Open fmigneault opened 5 hours ago

fmigneault commented 5 hours ago

@rbavery cloned issue crim-ca/mlm-extension#27 on 2024-06-24:

:rocket: Feature Request

OmitIfNone is used throughout stac_model. If we set values to None when creating the metadata with python as we show in the examples, the fields with None (for example, resize_type) won't be included in the JSON.

I think we should change this so by default (or maybe the only way) all fields are not omitted. I think this would involve removing OmitIfNone in Annotated for all fields.

:sound: Motivation

In the README we indicate it is best practice to specify when fields are None in the JSON. This change would keep us consistent with what I think is a helpful recommendation.

Fields that accept the null value can be considered null when omitted entirely for parsing purposes. However, setting null explicitly when this information is known by the model provider can help users understand what is the expected behavior of the model. It is therefore recommended to provide null explicitly when applicable.

:satellite: Alternatives

Keep the behavior as is.

:paperclip: Additional context

For example I have models that don't need input resizing so resize_type=None. Specifying None makes it so that these values don't show up in JSON even when using ml_model_meta.model_dump(exclude_unset=False)

fmigneault commented 5 hours ago

@fmigneault commented on 2024-07-26:

I agree regarding the fields that allow explicit None/null, such as resize_type and the mlm:pretrained_source. Their null value can have a meaning, which is more explicit than omitting the field.

For the others properties, I think it is preferable to keep the behavior of None auto-removal. The reasoning is that pystac uses the strategy of setting properties to None when doing a "delete". It is also a common practice in Python to obj.attribute = None to "unset". Also, letting None explicitly set in the properties can cause some frustration for users, since the generated JSON would not auto-remove the null values, and this will result in schema validation errors for most of the fields that expect another type.

We will need to verify properly how removing OmitIfNone for cases like resize_type behaves when involving the pystac integration. Also, I have taken knowledge recently by a user that POST'ing the STAC Item with mlm:pretrained_source: null resulted in STAC-API completely dropping the field in the backend. Therefore, the "full fix" might not be only at the level of MLM extension.

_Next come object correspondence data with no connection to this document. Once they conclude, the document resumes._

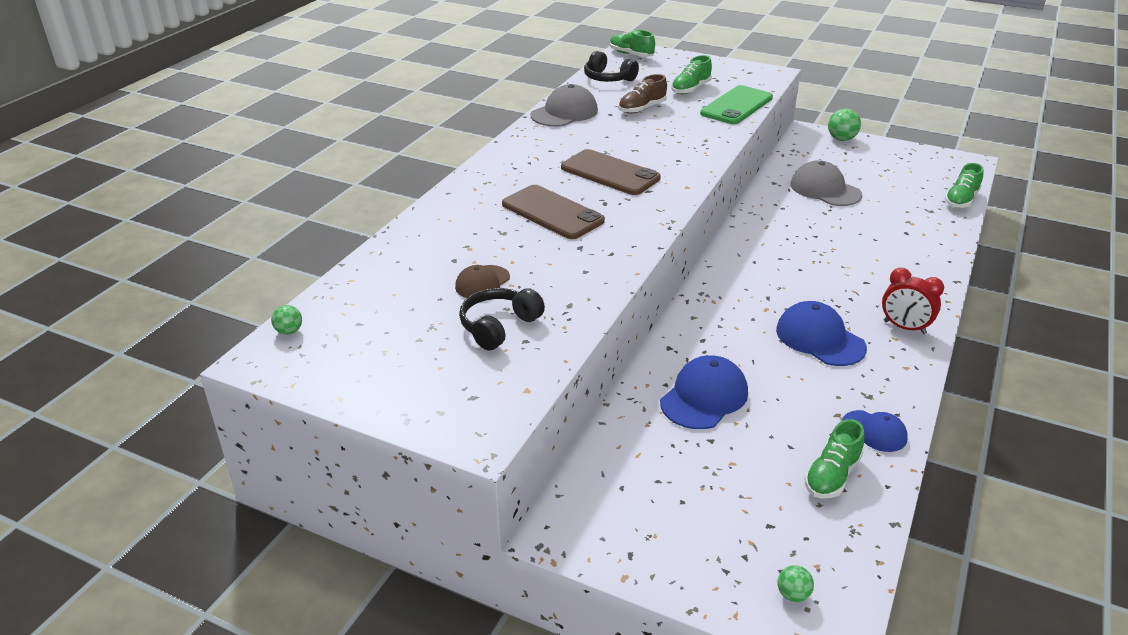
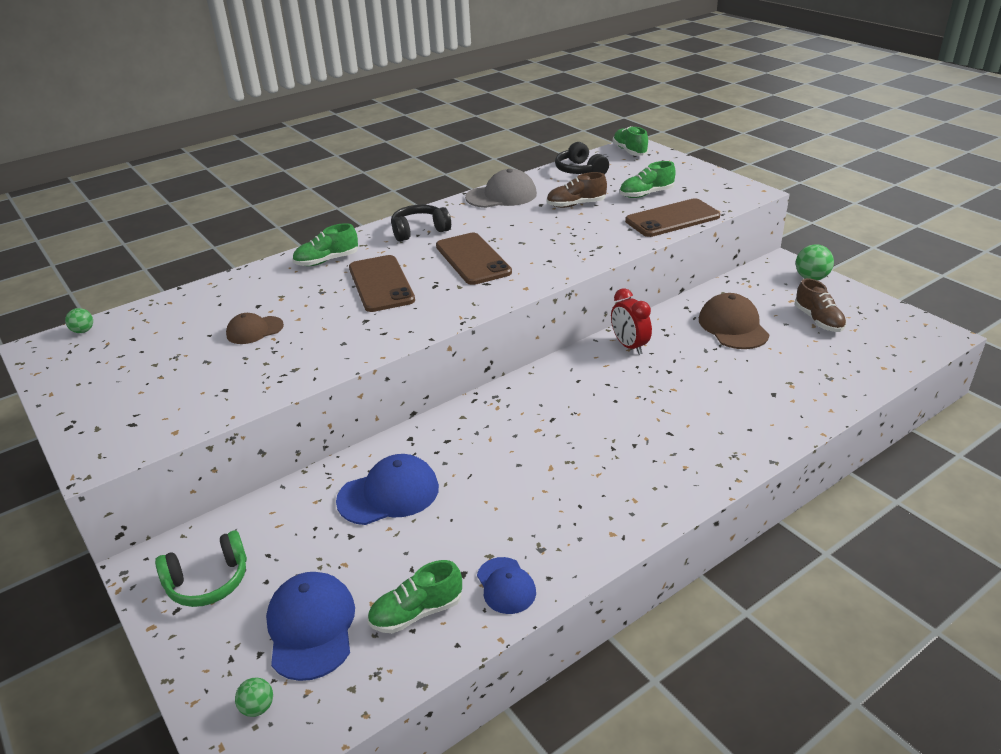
camera: 30 degrees right, 0 degrees up
(499, 327) = (221, 371): black headphones -> black headphones (419, 231)
(630, 521) = (208, 581): none -> green headphones
(736, 106) = (672, 219): green phone -> brown phone
(820, 339) = (556, 475): blue cap -> blue cap (311, 627)
(825, 189) = (733, 326): grey cap -> brown cap
(879, 170) = (818, 320): none -> brown shoe
(904, 327) = (657, 492): red clock -> red clock (629, 346)
(961, 200) = (881, 375): green shoe -> green shoe (327, 261)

fmigneault commented 5 hours ago

@rbavery commented on 2024-07-29:

From talking with folks at the latest community call it sounds like dropping null values is an implementation issue in the backend for STAC API or pystac.

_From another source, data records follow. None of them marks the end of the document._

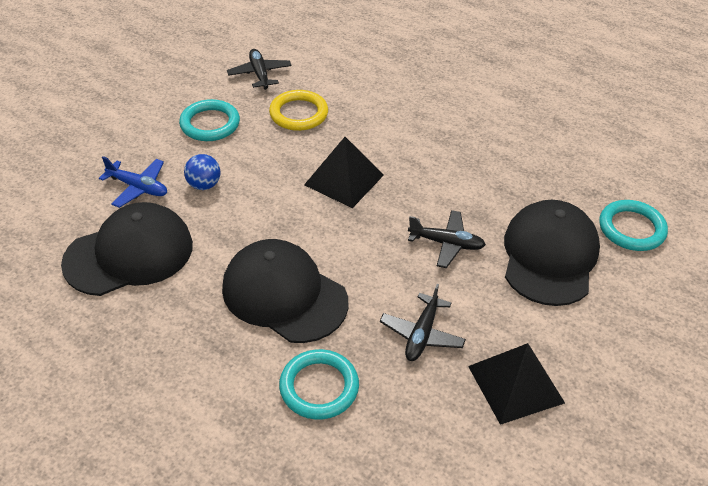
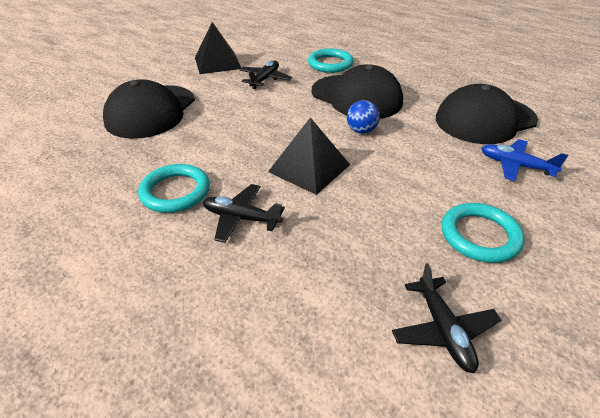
camera: 175 degrees left, 5 degrees down
(204, 185) = (450, 166): blue ball -> blue ball (361, 131)
(298, 114) = (366, 248): yellow ring -> none
(446, 243) = (228, 120): black plane -> black plane (241, 218)
(631, 229) = (66, 125): turquoise ring -> turquoise ring (175, 192)

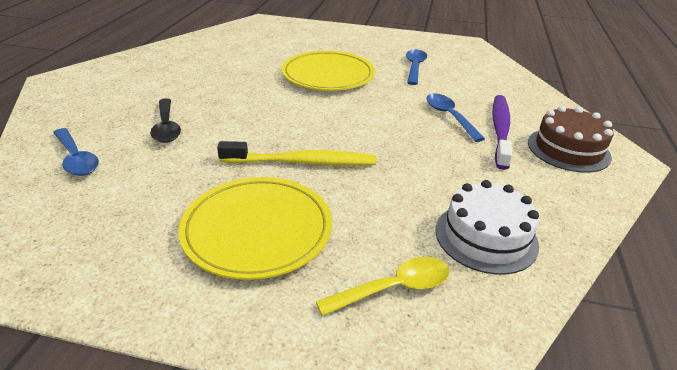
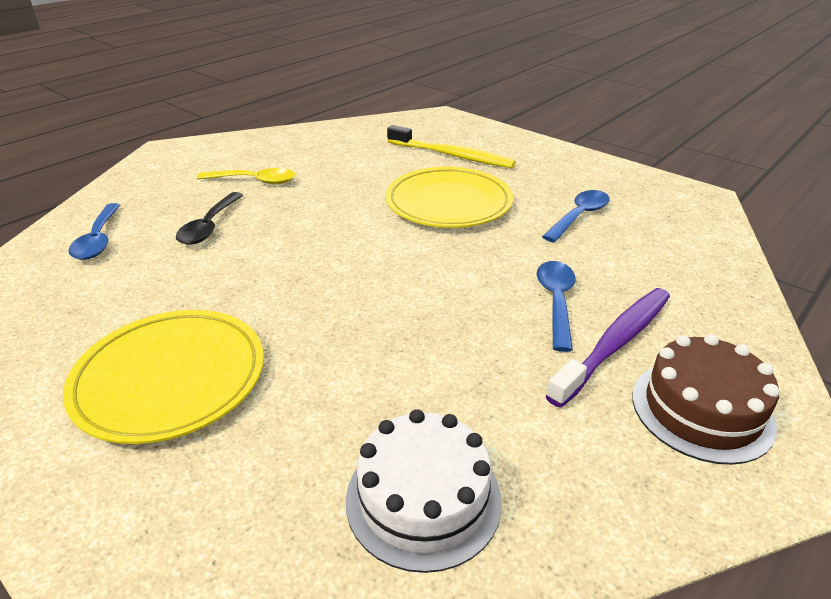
camera: 30 degrees right, 0 degrees up
(302, 162) = (301, 310): yellow toothbrush -> yellow toothbrush (452, 155)
(394, 288) = (233, 518): yellow spoon -> yellow spoon (254, 181)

Also they shared some docs on Parquet and how it can't roundtrip null values with meaning. https://stac-utils.github.io/stac-geoparquet/latest/drawbacks/

I think this could be an issue. Probably folks wouldn't use parquet to describe MLM metadata but it's becoming more fleshed out how to do so with stac-geoparquet for large collections. So I could see tools for interacting with STAC metadata in either json or geoparquet continuing to expect null has no meaning.

Maybe we should have an explicit definition of None/null with meaning for these fields. "None" string might be confusing, could "nonexistent" work?

fmigneault commented 5 hours ago

@fmigneault commented on 2024-08-20:

I think the parquet interpretation is acceptable. In our cases, an undefined mlm:pretrained_source or explicitly defined mlm:pretrained_source = null are intended to mean the same. The null definition only makes it very visually explicit when reading the JSON, which is useful for users that might not know that mlm:pretrained_source property exist, and would otherwise have to "somehow guess" that detail.

I strongly believe this is only an issue in the STAC API backend when FastAPI does its conversion with pydantic. They would essentially need to do something similar to the OmitIfNone/Annotated workaround that was used for the same reason in STAC MLM.